42      En effet, l’existence d’une situation transfrontalière ne peut être présumée au seul motif hypothétique que des citoyens de l’Union provenant d’autres États membres pourraient faire appel aux services offerts dans l’État membre concerné (voir, en ce sens, ordonnance du 11 avril 2019, Hrvatska radiotelevizija, C‑657/18, non publiée, EU:C:2019:304, point 25, ainsi que arrêt du 3 décembre 2020, BONVER WIN, C‑311/19, EU:C:2020:981, points 24 et 25).

43      À cet égard, en l’occurrence, la juridiction de renvoi se limite à indiquer, de manière abstraite, que la réglementation nationale sur l’usure pourrait empêcher l’accès réel des consommateurs espagnols au crédit transfrontalier et restreindre la libre prestation des services, car les prêteurs devraient adapter le prix de leurs prêts à la moyenne espagnole. Au surplus, la juridiction de renvoi relève que la réglementation et la jurisprudence nationales sur l’usure peuvent créer des distorsions de concurrence au sein du marché européen du crédit, sans pour autant expliquer en quoi le litige pendant devant elle présente avec les dispositions du droit de l’Union relatives aux libertés fondamentales un élément de rattachement qui rend l’interprétation préjudicielle sollicitée nécessaire à la solution de ce litige. En effet, la décision de renvoi ne permet pas d’identifier des éléments concrets en mesure d’établir un lien entre l’objet ou les circonstances du litige pendant devant cette juridiction, dont tous les éléments se cantonnent à l’intérieur de l’État membre concerné, et l’article 56 TFUE.

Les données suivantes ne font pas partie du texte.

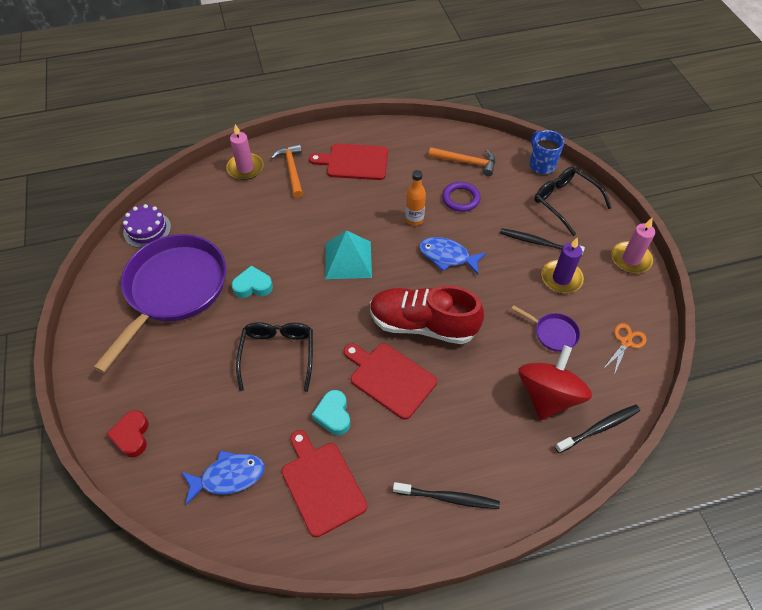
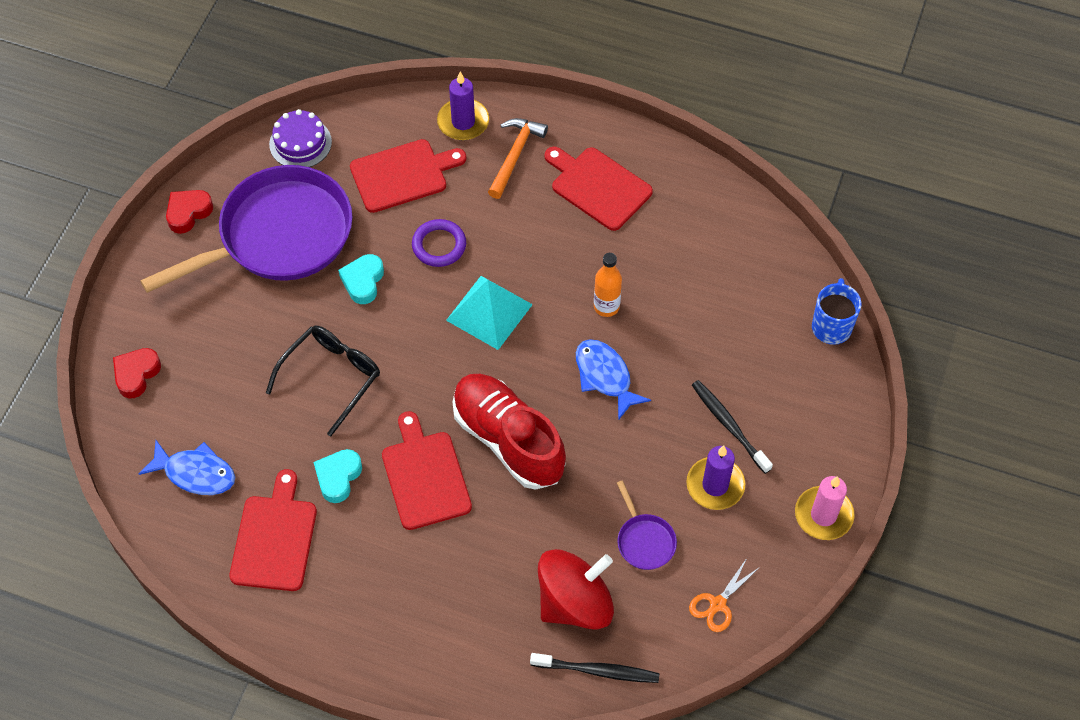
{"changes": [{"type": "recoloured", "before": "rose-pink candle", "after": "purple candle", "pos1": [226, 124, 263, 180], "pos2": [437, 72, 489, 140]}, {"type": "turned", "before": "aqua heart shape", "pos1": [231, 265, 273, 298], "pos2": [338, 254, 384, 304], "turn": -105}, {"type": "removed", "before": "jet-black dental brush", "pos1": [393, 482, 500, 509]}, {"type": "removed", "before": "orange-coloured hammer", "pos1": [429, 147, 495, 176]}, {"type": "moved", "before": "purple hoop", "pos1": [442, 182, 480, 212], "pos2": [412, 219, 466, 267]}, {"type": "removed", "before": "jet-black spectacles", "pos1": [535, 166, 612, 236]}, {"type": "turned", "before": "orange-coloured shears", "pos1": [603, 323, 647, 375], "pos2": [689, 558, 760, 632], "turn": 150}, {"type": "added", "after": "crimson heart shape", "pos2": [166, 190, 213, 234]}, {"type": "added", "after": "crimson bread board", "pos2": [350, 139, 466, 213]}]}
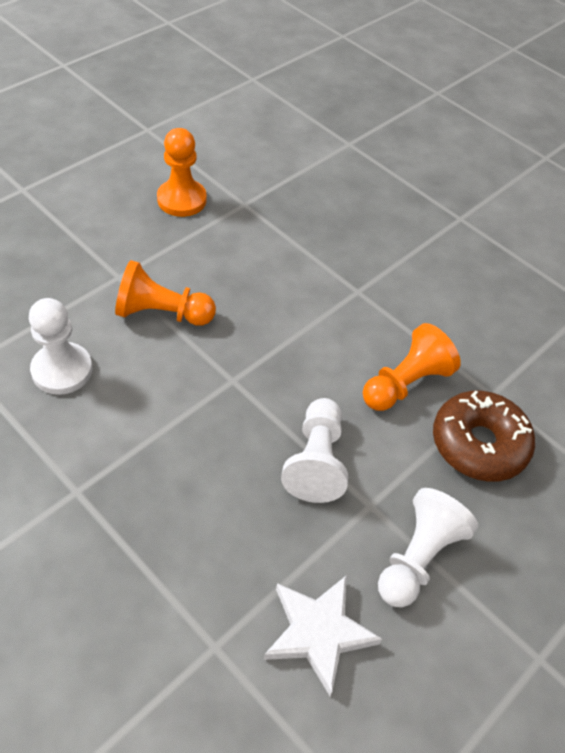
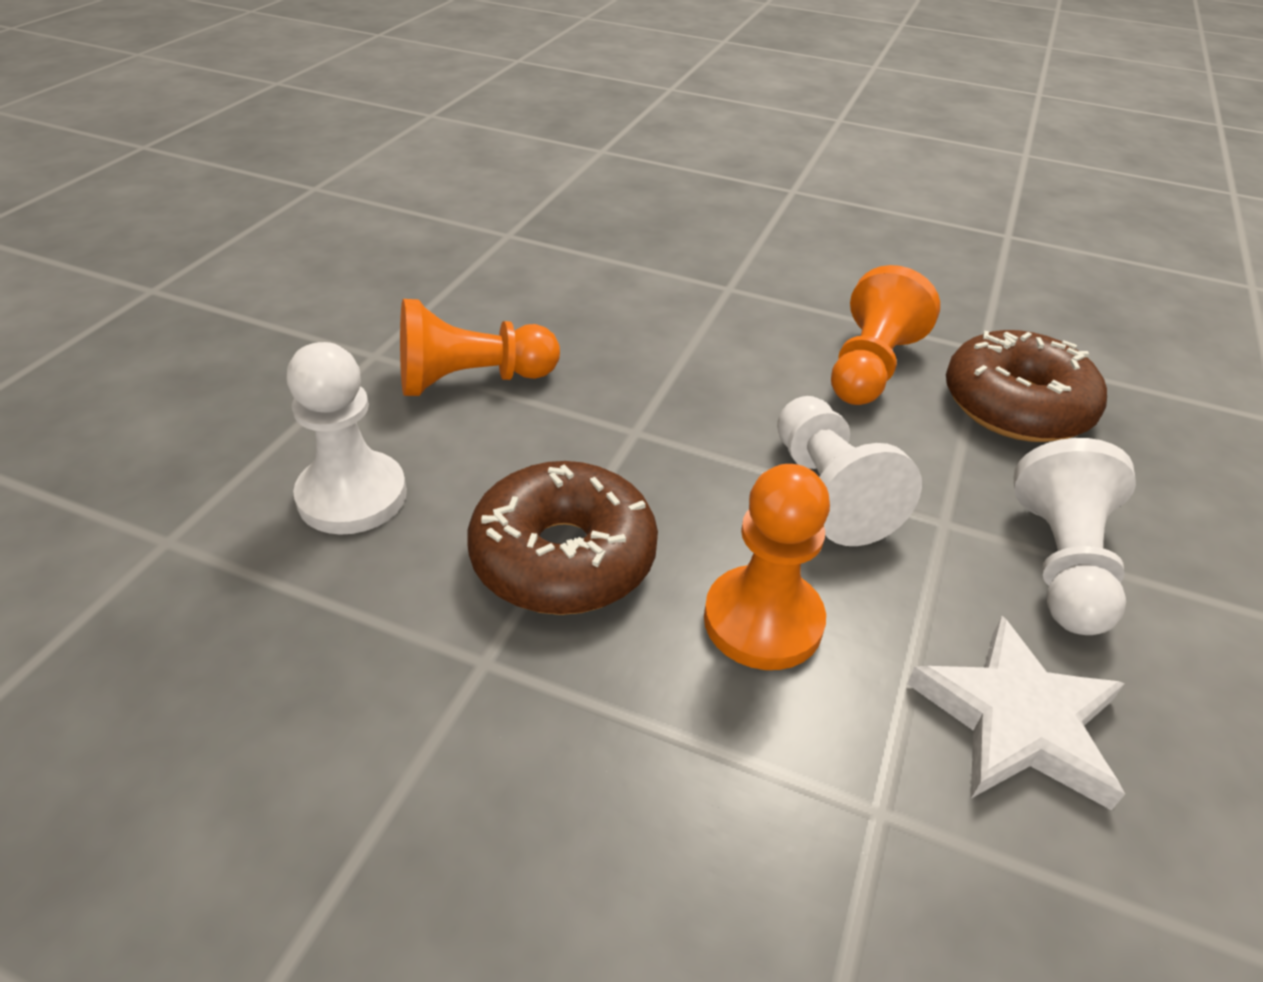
{"changes": [{"type": "moved", "before": "orange-coloured chess pawn", "pos1": [157, 128, 206, 217], "pos2": [704, 464, 830, 670]}, {"type": "added", "after": "russet donut", "pos2": [467, 461, 658, 615]}]}
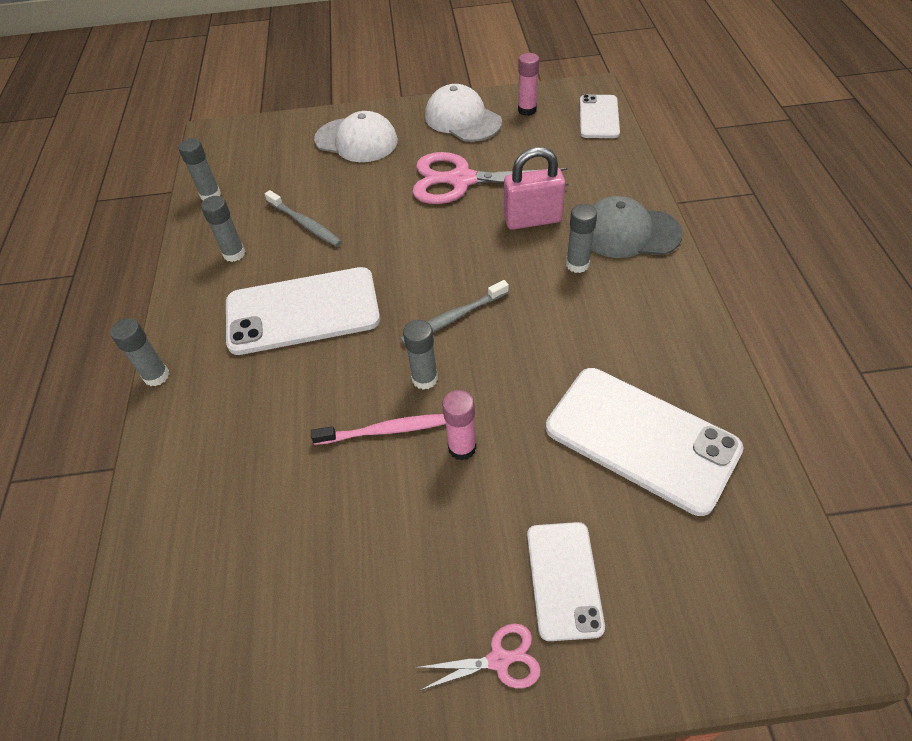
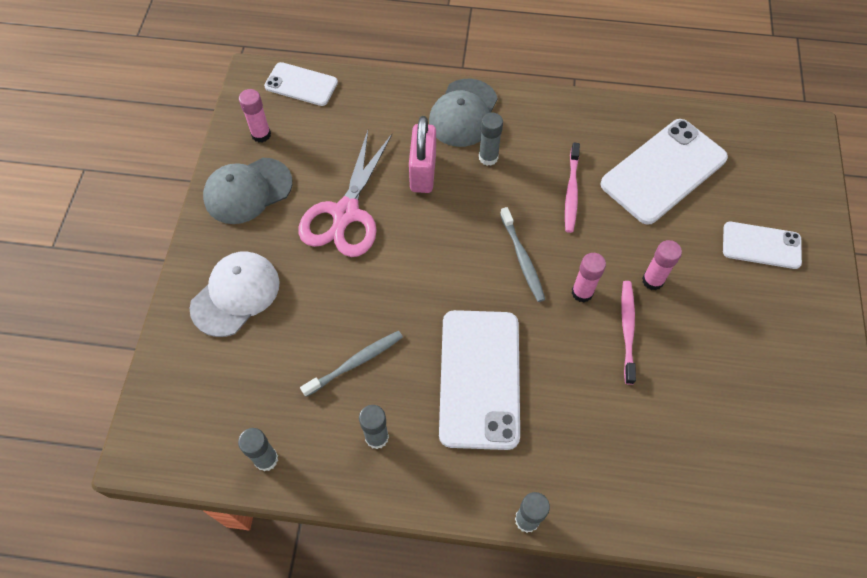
{"changes": [{"type": "recoloured", "before": "ash-grey glue", "after": "rose-pink glue", "pos1": [403, 320, 438, 390], "pos2": [572, 253, 606, 302]}, {"type": "removed", "before": "rose-pink shears", "pos1": [415, 624, 541, 691]}, {"type": "recoloured", "before": "snow-white baseball cap", "after": "ash-grey baseball cap", "pos1": [425, 84, 502, 142], "pos2": [203, 158, 293, 224]}, {"type": "added", "after": "rose-pink dental brush", "pos2": [565, 143, 580, 233]}]}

44      Il en résulte que la juridiction de renvoi n’a établi ni les raisons du choix de l’article 56 TFUE ni le lien entre ce dernier et la législation nationale applicable au litige au principal.

45      Dans ces conditions, la Cour n’est pas en mesure de donner une réponse utile à la première question et il convient de constater, en application de l’article 53, paragraphe 2, du règlement de procédure, que cette question est manifestement irrecevable.

 Sur les dépens

46      La procédure revêtant, à l’égard des parties au principal, le caractère d’un incident soulevé devant la juridiction de renvoi, il appartient à celle-ci de statuer sur les dépens.

Par ces motifs, la Cour (sixième chambre) dit pour droit :

La directive 87/102/CEE du Conseil, du 22 décembre 1986, relative au rapprochement des dispositions législatives, réglementaires et administratives des États membres en matière de crédit à la consommation, telle que modifiée par la directive 90/88/CEE du Conseil, du 22 février 1990, et la directive 2008/48/CE du Parlement européen et du Conseil, du 23 avril 2008, concernant les contrats de crédit aux consommateurs et abrogeant la directive 87/102/CEE du Conseil, doivent être interprétées en ce sens qu’elles ne s’opposent pas à une réglementation nationale, telle qu’interprétée par la jurisprudence nationale, qui prévoit une limitation du taux annuel effectif global pouvant être imposé au consommateur dans le cadre d’un contrat de crédit à la consommation afin de lutter contre l’usure, pour autant que cette réglementation ne contrevient pas aux règles harmonisées par ces directives en ce qui concerne, notamment, les obligations d’information.

Signatures


*      Langue de procédure : l’espagnol.